The First Wrong Answer
Every extraction tool will eventually produce a wrong answer that a user catches. Not might — will. The accuracy is never 100%, the documents are messier than the test set, and given enough use, the user finds an error. The question that decides whether the tool survives isn’t whether this happens. It’s what state the user is in when it does, and that state was determined by design choices made long before the error occurred.
Consider two tools that make the identical mistake — both misread a value from a document. In the first tool, that value was presented flatly, with no signal, indistinguishable from the hundred correct values around it. The user had been trusting all of them equally. When they catch this one wrong, the lesson they learn is devastating and correct: any of these values could be wrong, and I had no way to tell. The error doesn’t cost the tool one field. It costs the tool every field, because the user now has to re-verify everything, which means the tool has stopped saving them work entirely. One caught error collapses trust in the whole output.
In the second tool, the same wrong value was flagged for review — surfaced with a specific reason, “this came from a low-quality region, please verify.” When the user catches the error, the lesson is completely different: the tool told me this one was risky, and it was right to. The error confirms the tool’s judgment instead of destroying it. The user’s trust in the unflagged fields is untouched, because the tool demonstrated that when something is risky, it says so. The same mistake that killed the first tool strengthens the second.

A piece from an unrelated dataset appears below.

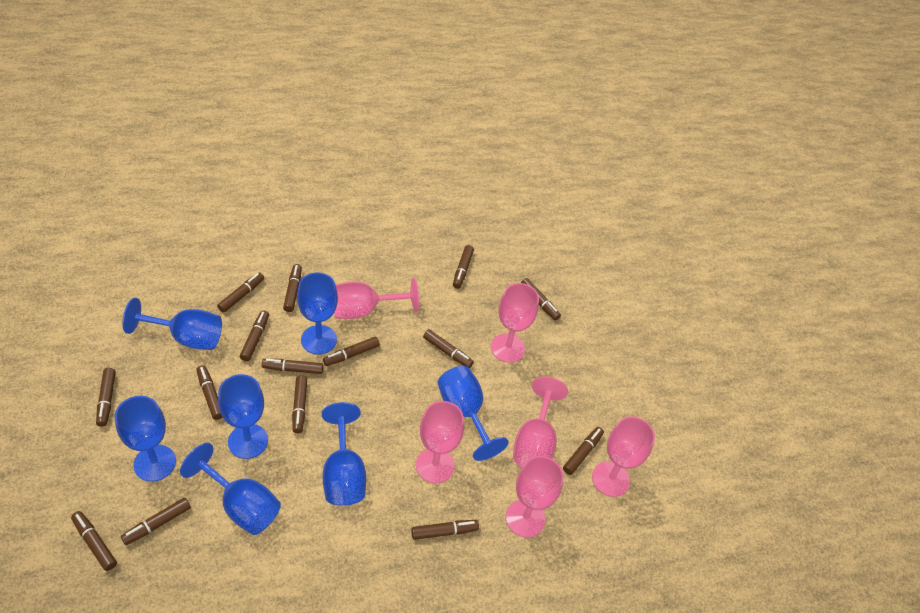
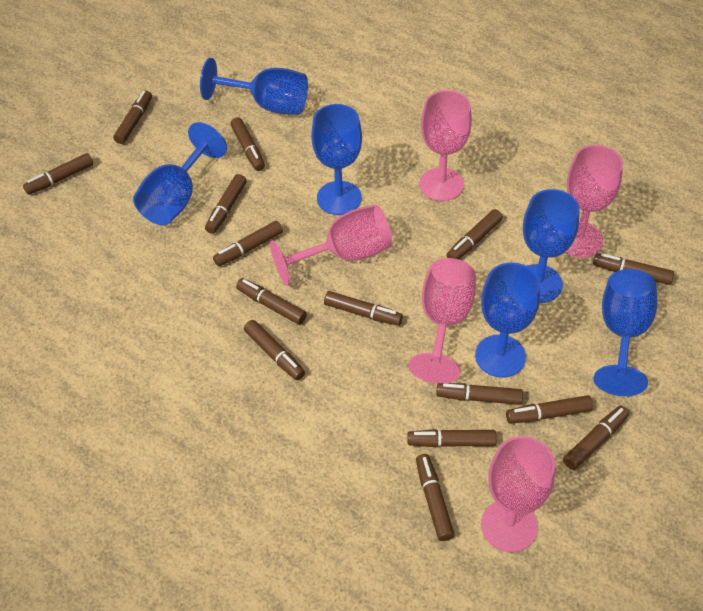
blue goblet: 7 -> 6
pink goblet: 6 -> 5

This is why honesty about uncertainty isn’t a nicety — it’s what determines survival of the inevitable error. A tool that claims uniform confidence is making a bet that it will never be caught being wrong, and that bet always loses eventually. A tool that surfaces its uncertainty honestly is building the thing that lets it survive being wrong: a track record of correctly identifying its own risky outputs. The flagged error is a deposit in that account. The unflagged-but-wrong error is a withdrawal that can overdraw it entirely.
The implication for building runs backward from the error you can’t prevent. You can’t get to 100% accuracy, so design for the moment you’re caught at less than 100%. Make sure that when the error surfaces, it surfaces in a field you’d already flagged — which means investing in the honest risk signals, the citations, the absent-vs-unknown distinctions, the calibrated review prompts, all the machinery that earns the user’s differentiated trust. None of that improves your accuracy. All of it determines whether your accuracy being imperfect is a survivable fact or a fatal one. The first wrong answer is coming. Everything you build before it decides what it costs you.